Hell, I don't know. If I had wanted schooling, I'da gone to school.

Jayne ,'Ariel'


We're Literary 2: To Read Makes Our Speaking English Good  

There's more to life than watching Buffy the Vampire Slayer! No. Really, there is! Honestly! Here's a place for Buffistas to come and discuss what it is they're reading, their favorite authors and poets. "Geez. Crack a book sometime."


Matt the Bruins fan - Jan 26, 2005 5:34:53 am PST #6943 of 10002
"I remember when they eventually introduced that drug kingpin who murdered people and smuggled drugs inside snakes and I was like 'Finally. A normal person.'” —RahvinDragand

My impression has been that a lot of the Romans paid lip service to religion whereas Greek culture tended to be more devout. I've always heard it lectured that Vergil's Aeneid, for example, was a literary work rather than a sincere religious work like its Homeric forebears.

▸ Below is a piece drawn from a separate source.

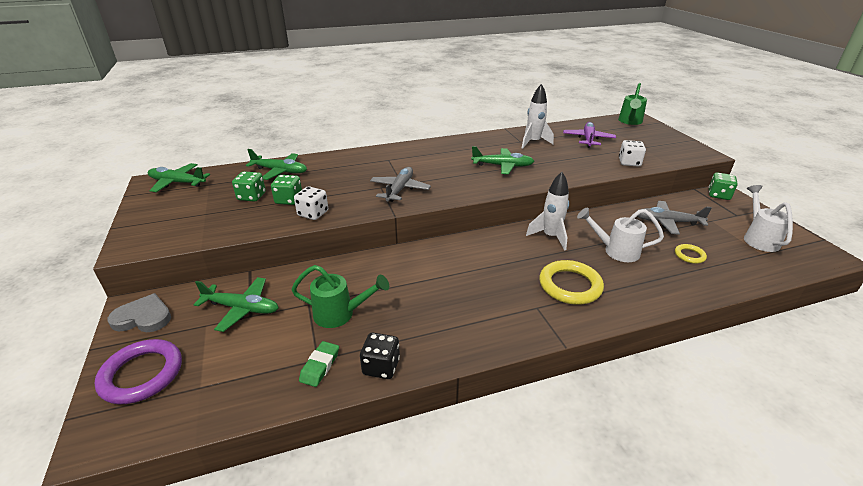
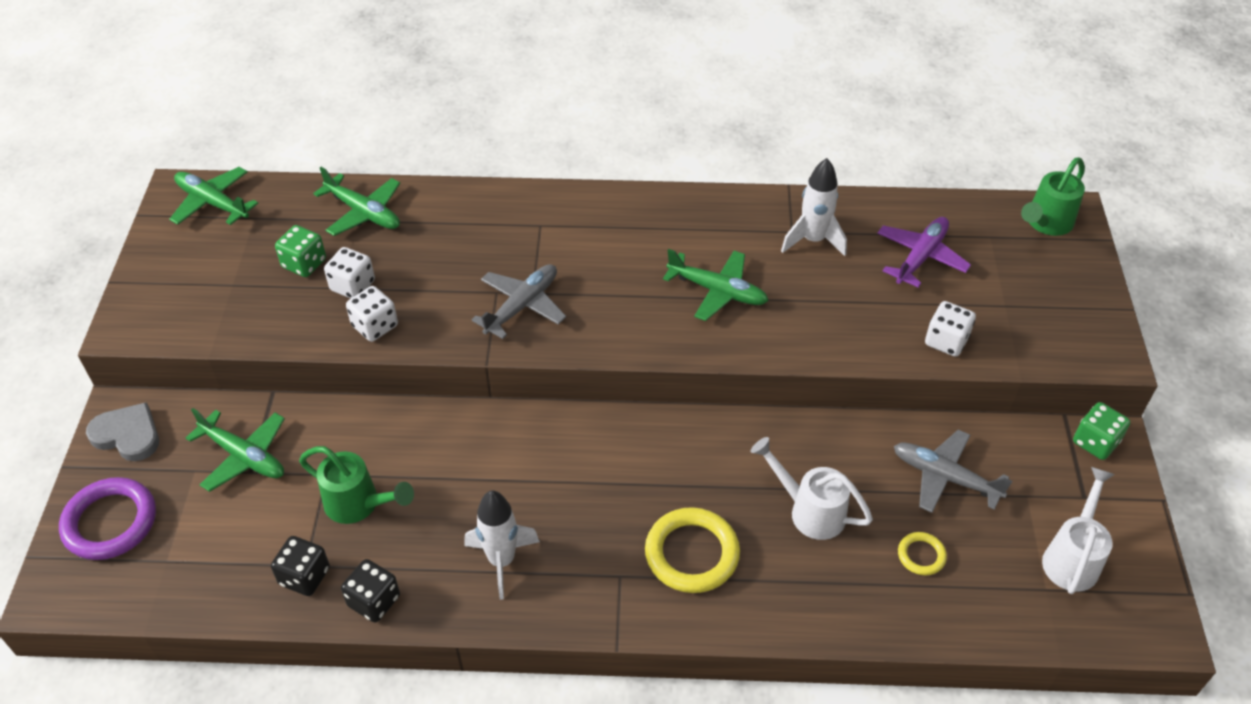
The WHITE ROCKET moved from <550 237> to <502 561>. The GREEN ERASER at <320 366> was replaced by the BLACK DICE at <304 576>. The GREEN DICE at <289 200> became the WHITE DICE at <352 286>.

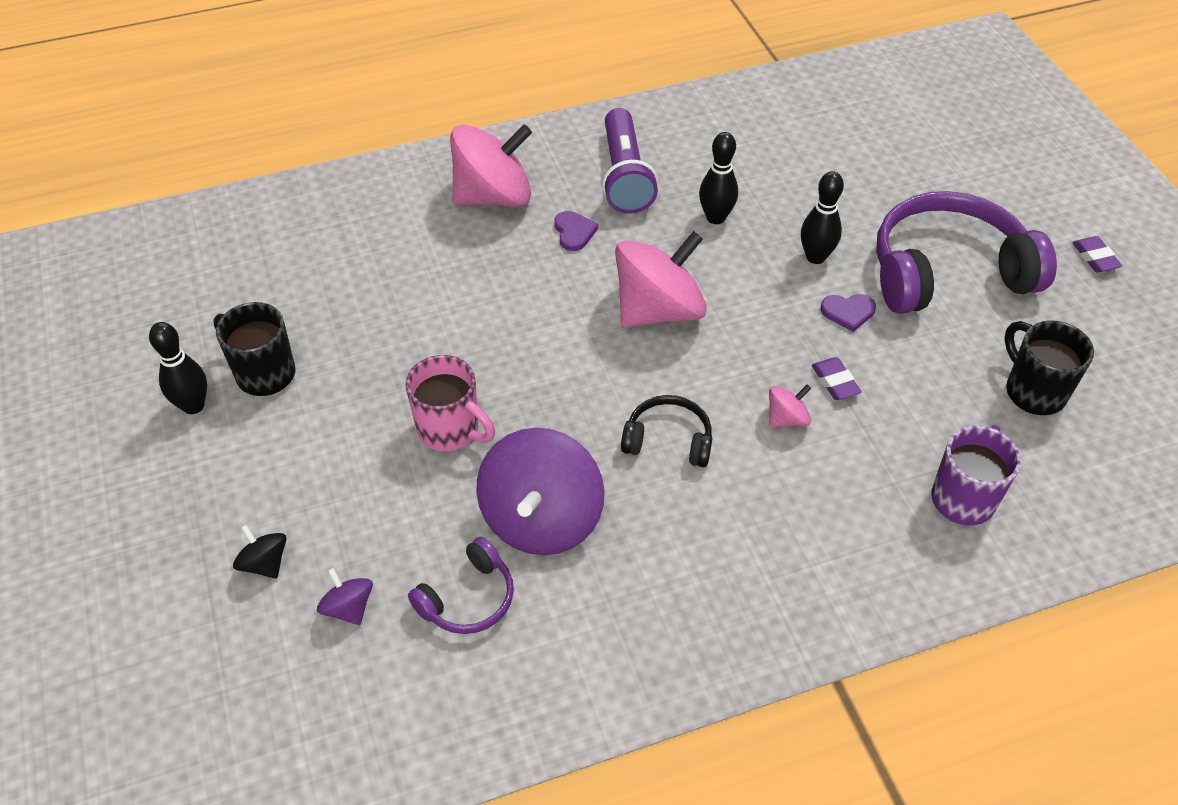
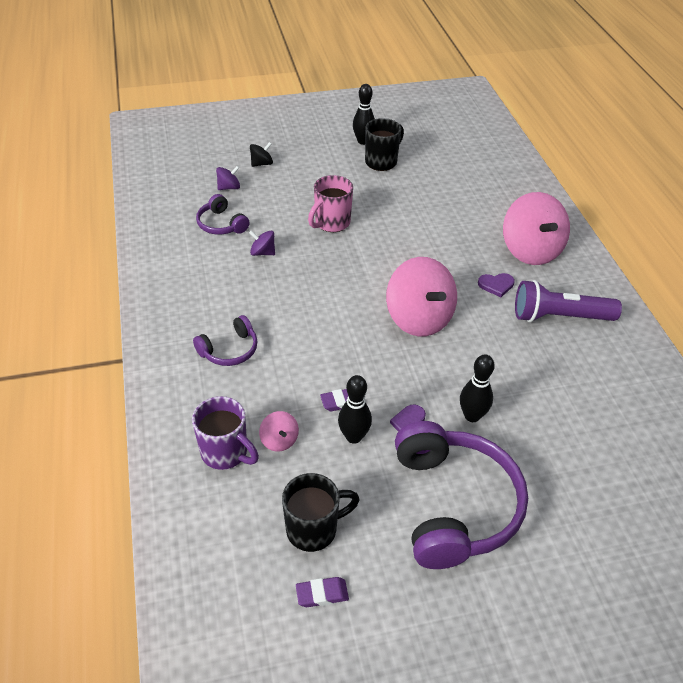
The BLACK HEADPHONES at <668 440> disappeared. The PURPLE HEADPHONES at <229 350> appeared. The BLACK BOWLING PIN moved from <715 217> to <353 437>. The PINK SPINNING TOP moved from <786 418> to <279 440>. The PURPLE ERASER moved from <1095 257> to <322 594>. The PURPLE SPINNING TOP at <541 519> changed to 0.45 times the size.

sumi - Jan 26, 2005 11:00:48 am PST #6944 of 10002
Art Crawl!!!

HPHBP is going to be 672 pages long. And the deluxe edition will be 704 pages long.

Deluxe edition?

From Harry Potter Automatic News Aggregator.


Dana - Jan 26, 2005 11:03:46 am PST #6945 of 10002
I'm terrifically busy with my ennui.

I don't suppose the deluxe addition has the missing scenes where Sirius comes back and has a lovely little "reunion" scene with Remus?

Edit on reading the article: Guess not.


Strix - Jan 26, 2005 11:09:07 am PST #6946 of 10002
A dress should be tight enough to show you're a woman but loose enough to flee from zombies. — Ginger

Matt and Brenda are correct. The Romans were really practical about encountering a new culture's gods, and simply assigning them a place, at least in the early parts of the Roman empire. Look at the Celtic gods. It was all about tradition.

They did get a little upset about Isis, though, but mainly that's because her followers were just too luxurious, emotional and so darned un_Roman.

Early Romans were like the Borg when it comes to gods: We Will assimilate.

Now, after Constantine turned the Empire Xian, things were a little different.


Betsy HP - Jan 26, 2005 11:29:18 am PST #6947 of 10002
If I only had a brain...

Not all that different. St. Brighid looks a lot like the Celtic goddess who preceded her. Heck, Christianity has a certain amount in common with Mithraism, or so I've been told.

Syncretism is an excellent survival strategy for a religion.


Strix - Jan 26, 2005 11:41:03 am PST #6948 of 10002
A dress should be tight enough to show you're a woman but loose enough to flee from zombies. — Ginger

Now, after Constantine turned the Empire Xian, things were a little different.

Oh, I meant in that religion became a little more religous to the Romans with Xianity, than it had been with the pantheon. Course, Romans were pretty pragmatic and a lot of them converted easily, with no real qualms...but many were mightily worried about the Emperor taking religion so seriously.


erikaj - Jan 26, 2005 11:44:37 am PST #6949 of 10002
Always Anti-fascist!

Disquieting in its resonance. Though I don't really believe...well, maybe that's a thought best expressed somewhere else.


Strix - Jan 26, 2005 12:00:24 pm PST #6950 of 10002
A dress should be tight enough to show you're a woman but loose enough to flee from zombies. — Ginger

Now I"m curious, Erika.


erikaj - Jan 26, 2005 12:18:31 pm PST #6951 of 10002
Always Anti-fascist!

I don't really believe Bush is for real. I think that is the appearance of conviction. But how does heathen me know? Apart from that, color me Roman.


Strix - Jan 26, 2005 12:21:24 pm PST #6952 of 10002
A dress should be tight enough to show you're a woman but loose enough to flee from zombies. — Ginger

I think the conviction is real. BUT I don't think he's ever thought about religion at all; I think he seized it as an absolute idea, a my way or the highway approach.